Una che deve fare i conti con il Pianeta e guardare al futuro, l'altra che è ancorata al passato, nell'accezione positiva, che significa tradizione e territorio. «Ai cibi sintetici e a chi propone l'arrivo sulle nostre tavole della carne artificiale mi piace rispondere: mangiamo meno carne, di miglior qualità, difendiamo la biodiversità, l'origine ed il territorio, salvaguardiamo la tradizione e la tipicità, rispettiamo il benessere degli animali, sosteniamo l'allevamento sostenibile e promuoviamo il consumo responsabile», diceva il professore di Medicina veterinaria e produzioni animali dell'Università Federico II di Napoli, Vincenzo Peretti. Sicuramente un ottimo punto di partenza per cercare una soluzione.
La strada da seguire
Una linea, quella del professor Peretti, condivisa anche da Matteo Scibilia, cuoco e consulente scientifico di Italia a Tavola. «Qui non si parla soltanto del latte, ma di cibo in generale - ha spiegato - Basta guardarsi in giro, nelle città, per vedere ovunque pubblicità che raccontano cibo alternativo a quello tradizionale. Questo va bene: è giusto che la scienza elabori prodotti nuovi e infatti le alternative ci sono. Arrivare al prodotto sintetico mi sembra a livello etico e morale un'esagerazione».

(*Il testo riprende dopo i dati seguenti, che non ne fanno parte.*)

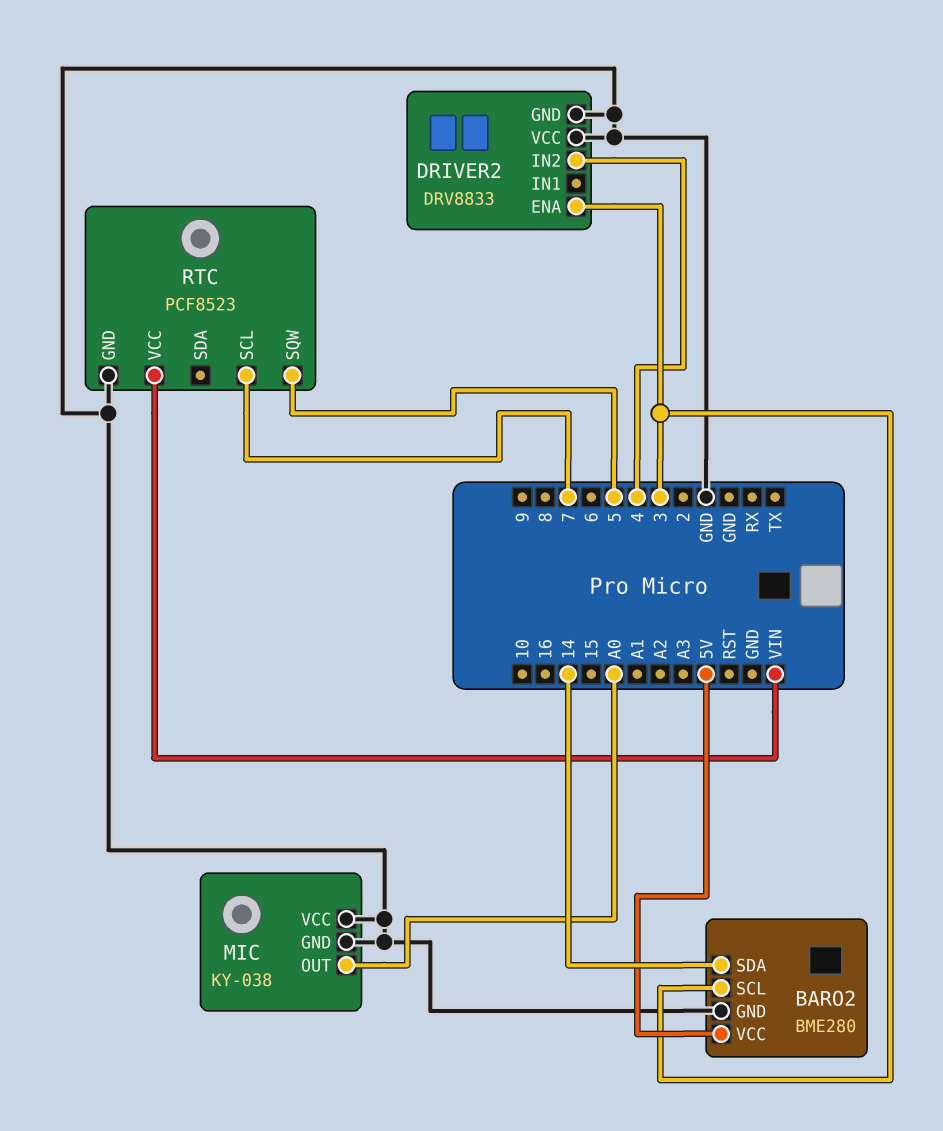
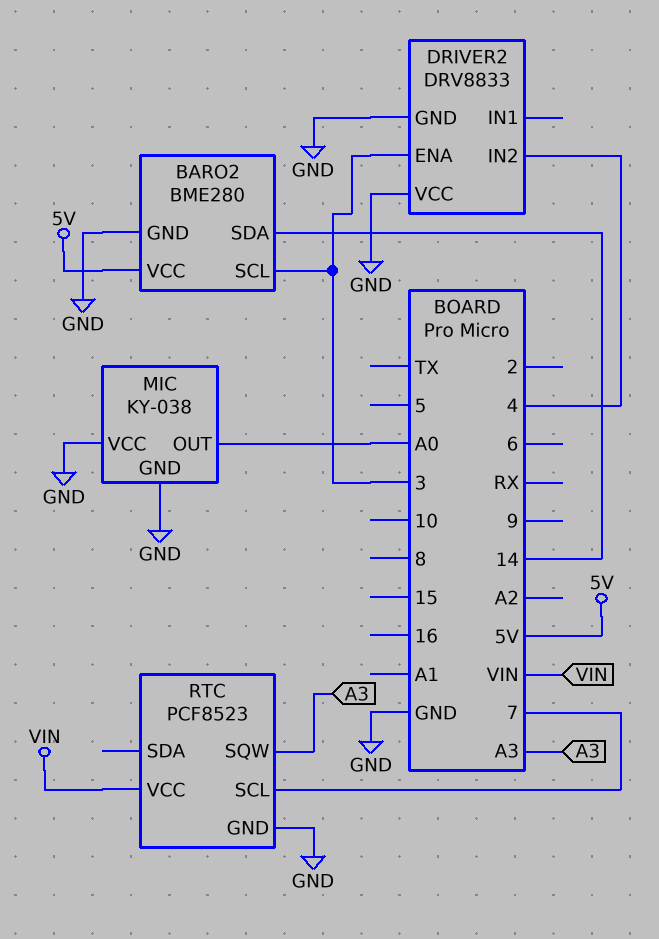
RTC pin SQW: 5 -> A3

E qui si torna ai quesiti senza risposta. «Si tratta di soluzioni che hanno sicuramente molta forza dal punto di vista del marketing - ha aggiunto Scibilia - Promettono di salvare il Pianeta. Ma chi ci garantisce che il prodotto sia davvero migliore, per noi e per l'ambiente? Ancora non possiamo saperlo. Allora io dico, non sarebbe meglio prestare maggiore attenzione a ciò che si compra? Scegliere la qualità, avere un occhio critico sulla materia prima, educare la gente a fare la spesa. Spendere di più, se serve. Mangiare meno carne o formaggio, se necessario. Ma mangiarne di qualità migliore».